Meng Wang1, Mingsong Li1, Elizabeth A. Hajek2, David B. Kemp3, Yujing Wu1, Hanyu Zhu1, and Zhijun Jin4,5,1
Meng Wang et al.
  • 1School of Earth and Space Sciences, Peking University, Beijing, China (mwang@pku.edu.cn)
  • 2Department of Geosciences, Pennsylvania State University, Pennsylvania, USA
  • 3School of Earth Sciences, China University of Geosciences, Wuhan, China
  • 4Institute of Energy, Peking University, Beijing, China
  • 5State Key Laboratory of Shale Oil and Gas Enrichment Mechanisms and Effective Development, SINOPEC, Beijing , China

The preservation of orbital signals in sedimentary records, a crucial aspect for the reliability of astronomical time scales, has been insufficiently explored, presenting challenges in interpretation. In this study, we focus on the effect of inconsistent sedimentation rates on the preservation of these orbital signals from a modeling perspective. We delve into how inconsistent sedimentation rates influence the retention of these orbital signals. Employing stochastic statistical models, our research simulates diverse sedimentary environments, we show that 405-kyr eccentricity tuning is the most reliable approach for constructing ATS among different tuning strategies, particularly in environments characterized by high energy conditions and unsteady sedimentation such as fluvial or deltaic settings.
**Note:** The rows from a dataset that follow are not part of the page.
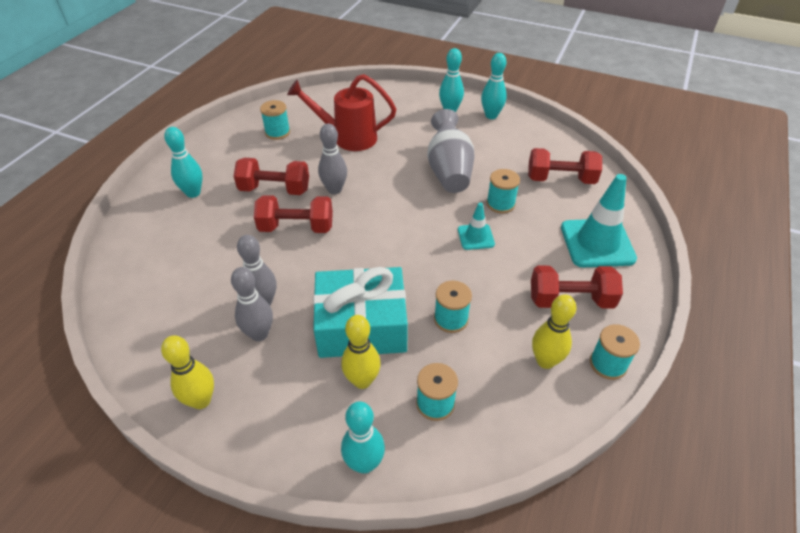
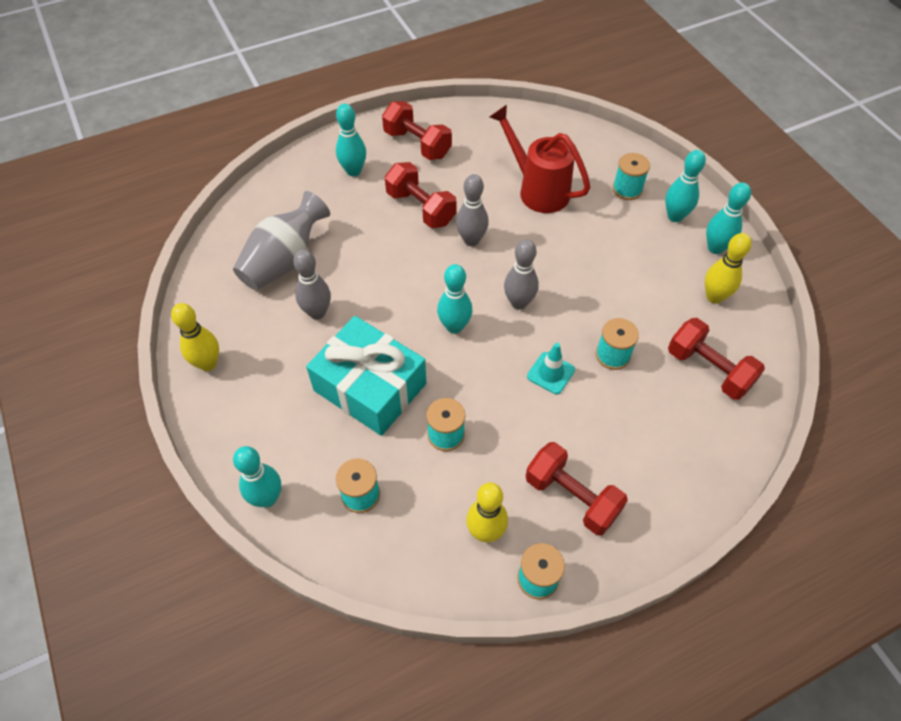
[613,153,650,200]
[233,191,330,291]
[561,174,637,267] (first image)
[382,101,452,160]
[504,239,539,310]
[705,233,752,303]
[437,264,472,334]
This discovery holds substantial importance in refining geological time scales. We introduce an innovative approach to evaluate sedimentation rates within these records. Our study demonstrates the robustness of the cyclostratigraphic method and deepens our understanding of the preservation of sedimentary records, thereby enriching our grasp of Earth's intricate geological past.

How to cite: Wang, M., Li, M., Hajek, E. A., Kemp, D. B., Wu, Y., Zhu, H., and Jin, Z.: Detection of orbital signals in the sedimentary record through stochastic statistical modeling, EGU General Assembly 2024, Vienna, Austria, 14–19 Apr 2024, EGU24-3705, https://doi.org/10.5194/egusphere-egu24-3705, 2024.